If not money, what does the student get in return for filling the school’s coffers? Often, not an education. DeMars highlights UNC, with its fake classes, spoon-fed answers, and predetermined majors, which are selected not because of a student’s interest but because they fit the athletic schedule. Although NCAA rules prohibit student-athletes from spending more than 20 hours per week on their sport, they often spend double that. Yes, there are successful student-athletes. But as these individuals attest in the movie, they are the exception, not the rule.
Surely, the student-athlete at least gets the certainty of knowing they have a scholarship for four years and their health-care costs covered, right? Well, not really. DeMars recounts the players who have had scholarships revoked for being injured, as well as those who are ungraciously denied health-care coverage for injuries suffered during practice or games. Yes, even those practices in which (despite serious injuries) they are forced to participate. Perhaps in response to recent developments like the O’Bannon lawsuit and Northwestern unionization attempt, these practices are changing.

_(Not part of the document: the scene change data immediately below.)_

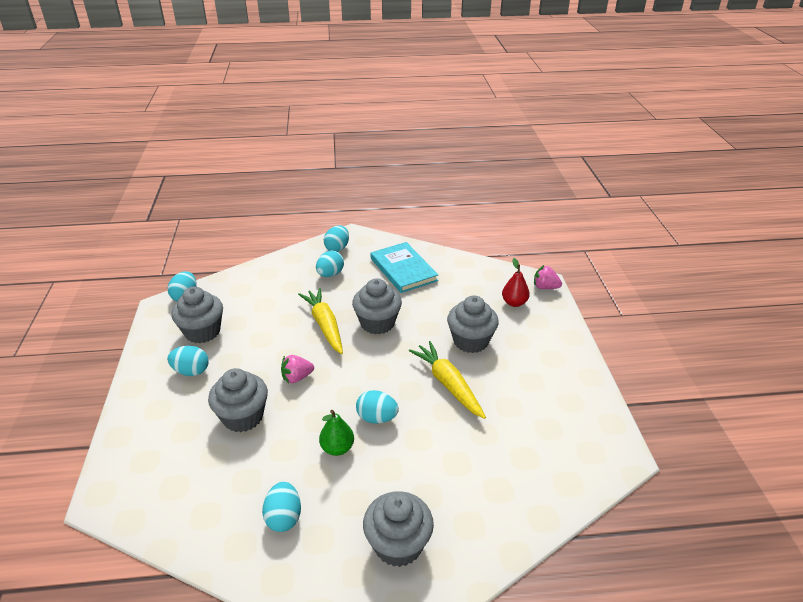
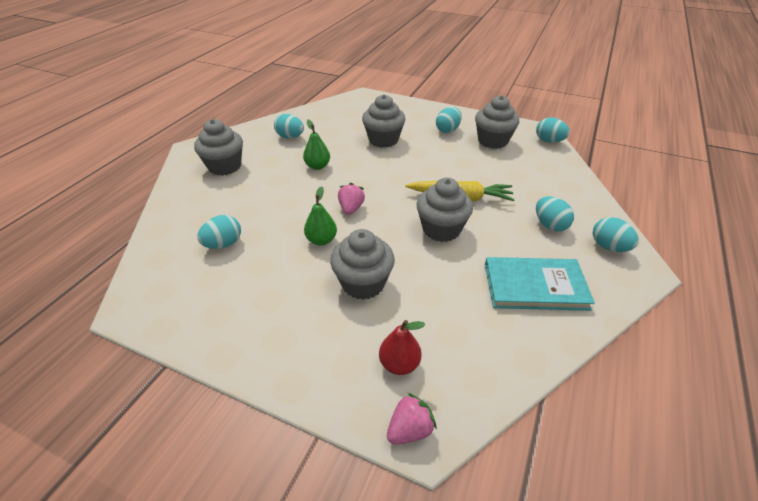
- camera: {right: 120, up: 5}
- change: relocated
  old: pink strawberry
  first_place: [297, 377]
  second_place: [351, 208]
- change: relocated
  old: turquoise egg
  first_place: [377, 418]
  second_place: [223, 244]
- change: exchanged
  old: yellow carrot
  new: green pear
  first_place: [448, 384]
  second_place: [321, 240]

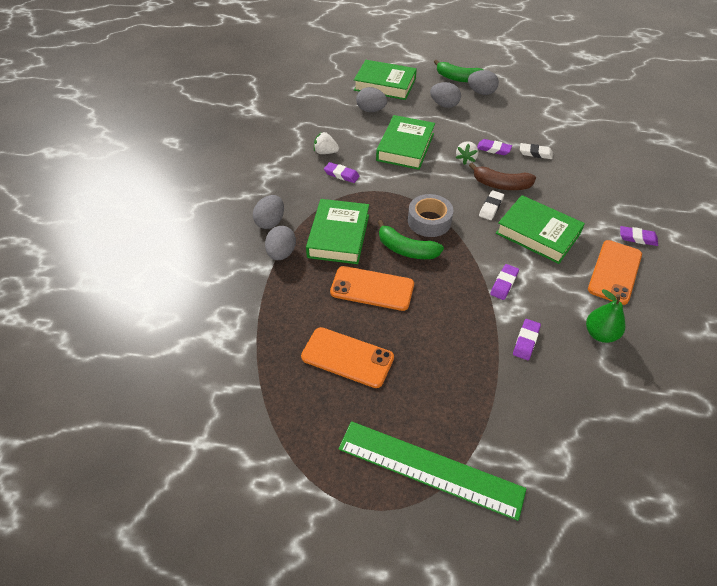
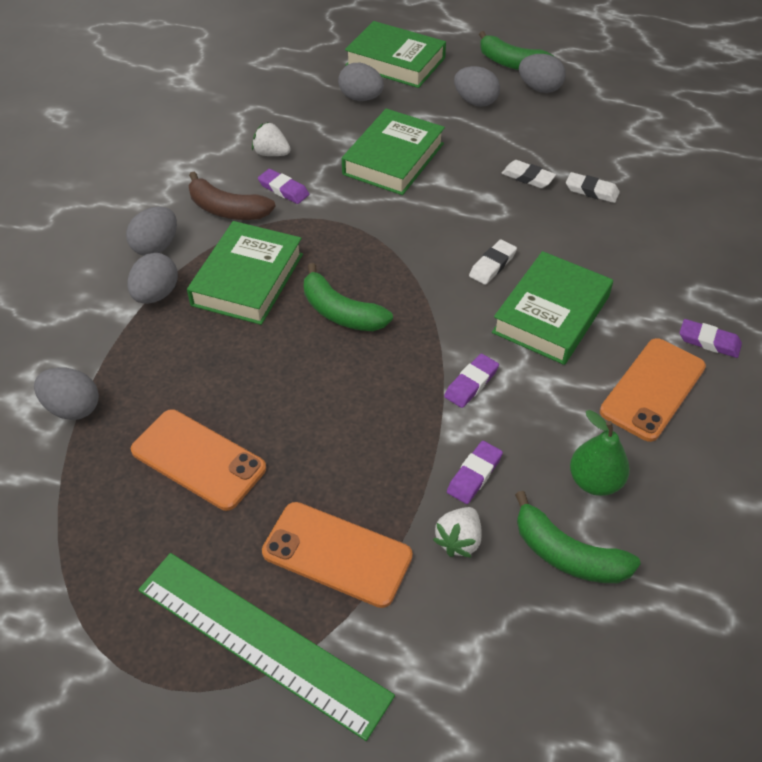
- camera: {right: 10, up: 0}
- change: relocated
  old: orange phone
  first_place: [372, 289]
  second_place: [337, 554]
- change: missing
  old: grey tape
  first_place: [429, 221]
- change: relocated
  old: white strawberry
  first_place: [466, 159]
  second_place: [459, 540]
- change: relocated
  old: brown banana
  first_place: [501, 185]
  second_place: [227, 210]
- change: colour
  old: purple eraser
  new: white eraser
  first_place: [493, 149]
  second_place: [528, 177]
- change: spun
  old: green book
  first_place: [537, 233]
  second_place: [551, 314]
  degrees: 75
- change: appeared
  new: grey egg
  second_place: [73, 408]
- change: appeared
  new: green banana
  second_place: [567, 555]

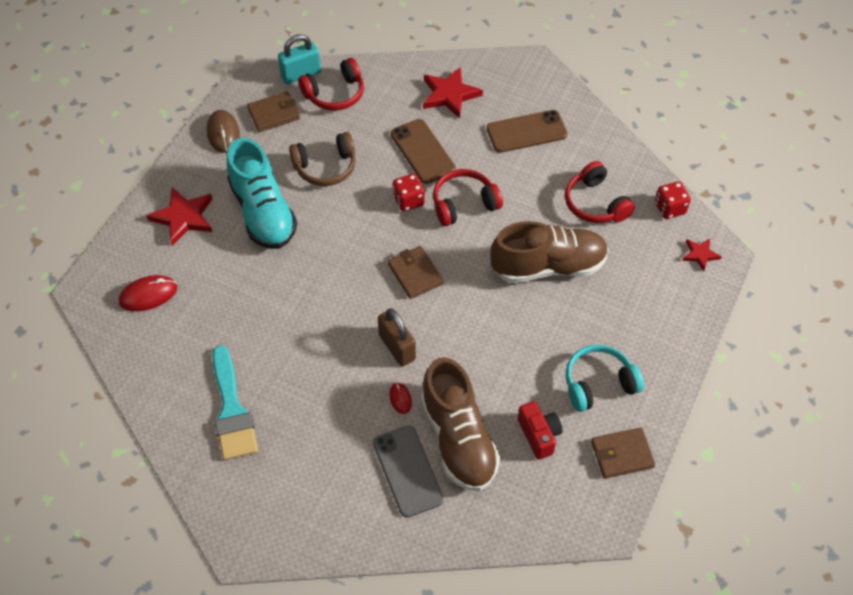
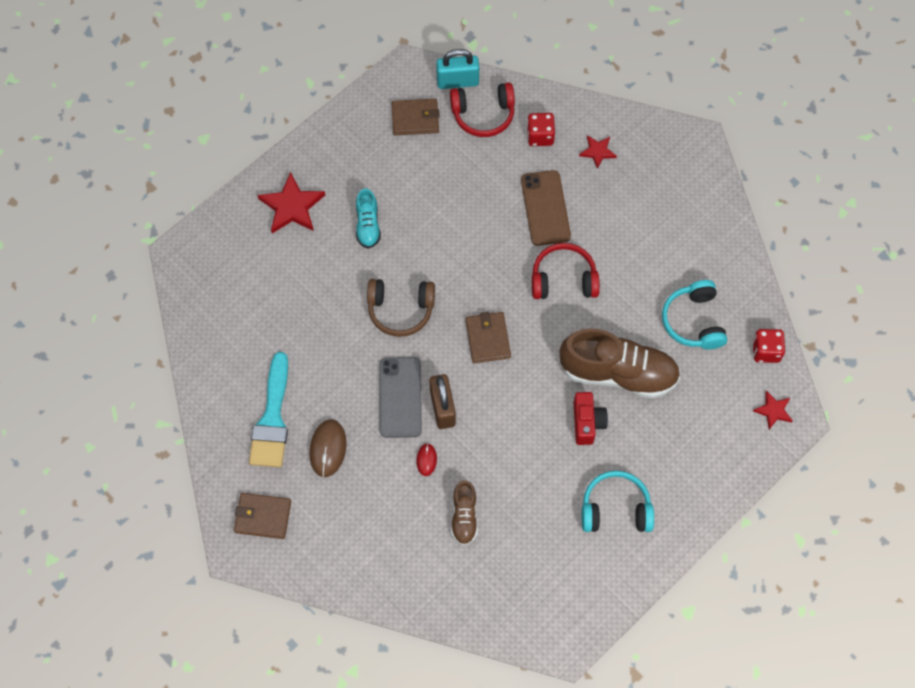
- camera: {right: 20, up: 10}
- change: missing
  old: red mouse
  first_place: [148, 295]
- change: relocated
  old: brown mouse
  first_place: [223, 133]
  second_place: [328, 449]
- change: size
  old: turquoise shoe
  first_place: [263, 212]
  second_place: [368, 225]
  factor: 0.5
- change: relocated
  old: brown headphones
  first_place: [325, 167]
  second_place: [400, 310]
- change: relocated
  old: grey phone
  first_place: [407, 471]
  second_place: [400, 397]
- change: relocated
  old: red dice
  first_place: [408, 200]
  second_place: [540, 136]
- change: size
  old: brown shoe
  first_place: [458, 439]
  second_place: [464, 517]
  factor: 0.5
- change: size
  old: red star
  first_place: [449, 95]
  second_place: [597, 152]
  factor: 0.56
- change: missing
  old: brown phone
  first_place: [526, 132]
- change: relocated
  old: red camera
  first_place: [539, 435]
  second_place: [587, 423]
- change: colour
  old: red headphones
  new: turquoise headphones
  first_place: [595, 203]
  second_place: [693, 321]
- change: relocated
  old: brown wallet
  first_place: [622, 454]
  second_place: [263, 517]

But it should not be controversial to apply them to all student-athletes.
The greatest harms appear in the former student-athletes in their 40s, and even sometimes 20s and 30s: the ones addicted to pain medicine; those not able to hold a steady job; the alcoholics; those suffering from dementia; and those who are depressed and even take their own lives. DeMars talks with leading doctors who explain the science behind the degenerative “CTE” disease from repeated blows to the head, ALS (Lou Gehrig’s disease), concussions, and the 900-1500 “subconcussions” football players suffer each season.
As a result of these findings, the NFL has limited hits in practice. But the NCAA, ironically enough founded as an organization to promote safety, has not, “den[ying] that it has a legal duty to protect student-athletes.”
In the past few years, stories about student-athletes as impoverished cogs in the NCAA’s billion-dollar big business machine have spread. DeMars adds to these stories. And he offers a particularly sobering perspective by focusing on the former players whose lives have been upended—if not ended—by injuries. It doesn’t seem right for these gladiators to become a shell of themselves while the NCAA is exploiting their successors for billions. Reform is desperately needed. For everyone who benefits from the gladiators in the ring every week, that is the least we can do.